Flussi seriali

08/03/12 - The Hour: il giornalismo d’inchiesta degli anni 50 rivive in una serie che per look e contenuti fa il verso a Mad Men. Ma con aplomb britannico

Flussi seriali – Percorsi e influenze odierne e vintage delle serie americane a cura di Erminio Fischetti

flussi-serialiLa BBC racconta la BBC. Con la consueta pacatezza narrativa e un lieve tocco di autoreferenzialità. The Hour, miniserie creata da Abi Morgan, è stata trasmessa la scorsa estate in Inghilterra, e poi negli Stati Uniti, ma è ancora inedita in Italia. Dal taglio elegante e raffinato, il prodotto è stato già paragonato, per le sue tematiche e il suo look, alla New York del mondo pubblicitario della mitica Mad Men. Lo sfondo è quello dei tardi anni Cinquanta di una Londra cupa e obliqua del mondo del giornalismo televisivo e della politica. The Hour è la prima trasmissione al mondo di giornalismo d’inchiesta e di approfondimento ad essere trasmessa – proprio dalla BBC – in diretta televisiva. Lo snodo narrativo della serie è incentrato sulle vicende di Frederick Lyon, un giovanissimo giornalista dal piglio piuttosto scomodo, che perde la possibilità di condurre il programma a favore del più accomodante e affascinante (e raccomandato) Hector Madden. Lyon non risparmia politici, uomini ricchi e di potere dagli scandali che li coinvolgono, compreso il delitto di una giovane donna dell’alta società londinese, che fa tremare anche la Camera dei Lords. E fra i due uomini si frappone, oltre alla rivalità lavorativa, anche la bella e giovane produttrice Bel Rowley, combattuta fra l’amicizia per Freddie e l’attrazione per lo sposato e fedifrago Hector, fra il desiderio di emergere in un mondo di maschi e mantenere la sua femminilità, fra il compiacere i suoi capi e la deontologia del suo mestiere.
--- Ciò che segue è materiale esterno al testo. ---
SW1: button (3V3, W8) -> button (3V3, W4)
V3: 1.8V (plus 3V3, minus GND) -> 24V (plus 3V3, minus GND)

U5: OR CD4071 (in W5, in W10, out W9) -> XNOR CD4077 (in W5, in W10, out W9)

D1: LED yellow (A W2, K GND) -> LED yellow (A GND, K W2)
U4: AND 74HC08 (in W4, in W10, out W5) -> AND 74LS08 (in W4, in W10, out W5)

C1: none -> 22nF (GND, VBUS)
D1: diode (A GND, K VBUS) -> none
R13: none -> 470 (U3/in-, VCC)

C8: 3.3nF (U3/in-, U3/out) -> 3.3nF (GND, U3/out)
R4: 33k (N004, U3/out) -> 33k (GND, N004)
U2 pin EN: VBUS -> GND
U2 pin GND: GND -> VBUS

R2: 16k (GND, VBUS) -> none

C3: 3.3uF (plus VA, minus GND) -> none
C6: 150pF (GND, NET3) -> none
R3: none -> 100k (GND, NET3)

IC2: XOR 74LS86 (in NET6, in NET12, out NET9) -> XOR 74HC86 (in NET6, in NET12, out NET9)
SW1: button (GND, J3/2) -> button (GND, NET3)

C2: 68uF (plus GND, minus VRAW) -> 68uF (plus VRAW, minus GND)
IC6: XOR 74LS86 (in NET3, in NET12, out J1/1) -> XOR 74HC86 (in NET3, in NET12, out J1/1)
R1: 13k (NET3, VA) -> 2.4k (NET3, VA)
Sullo sfondo della crisi di Suez, che diventa veicolo per riflettere sul mezzo televisivo come fonte di informazione totalizzante e sull’impatto manipolatorio nei confronti dell’opinione pubblica, la sceneggiatrice di Shame e The Iron Lady, Abi Morgan, mescola generi e forme narrative, fra le quali spiccano il thriller, il dramma in costume e il sottotesto sociologico, ma è soprattutto uno spaccato sul mondo dei media e del giornalismo televisivo ai suoi albori con le sue regole e comportamenti ad emergere. La Morgan sottolinea le contraddizioni dei mezzi di informazione e lo racconta attraverso il dipanamento del mystery, che si richiama ai romanzi di John Le Carré (è il periodo della Guerra Fredda), dipingendo, al contrario del film su Margaret Thatcher, un ritratto del mondo politico molto poco agiografico. L’autrice, inoltre, non manca di costruire un’analisi storica e sociale dettagliata di quegli anni, dal ruolo della donna alla decadenza della classe nobiliare, al sessismo, al liberalismo culturale. Sono però le dettagliate ricostruzioni d’ambiente, lo stile di vita e i costumi a cogliere, come in Mad Men, l’essenza di una cultura popolare che trova attraverso le sue forme i suoi contenuti. E di conseguenza la chiave del suo cambiamento. Che è quello di una Nazione, nel 1956, al picco del suo declino – ancora sofferente per le restrizioni della guerra – un attimo prima della sua grande ripresa negli anni Sessanta. I tre protagonisti – Ben Whishaw, Romola Garai e Dominic West, fisicamente cesellati nel tempo – danno maggiore linfa alla struttura narrativa attraverso una inattaccabile caratterizzazione psicologica. La confezione brilla per una regia sapiente e tesa, elegante e funzionale, che trova la sua bellezza in un’estetica che omaggia il cinema di quegli anni, da un montaggio serrato e pieno di suspense a una fotografia densa e livida. E come il cinema di oggi sembra tornato alla ricerca di un classicismo autoriale, anche la serialità sembra spinta verso questa direzione: ricostruire il passato con i suoi stessi linguaggi. Un paradosso, considerato che si sta andando nella direzione opposta, perlomeno per quel che riguarda il linguaggio dei media.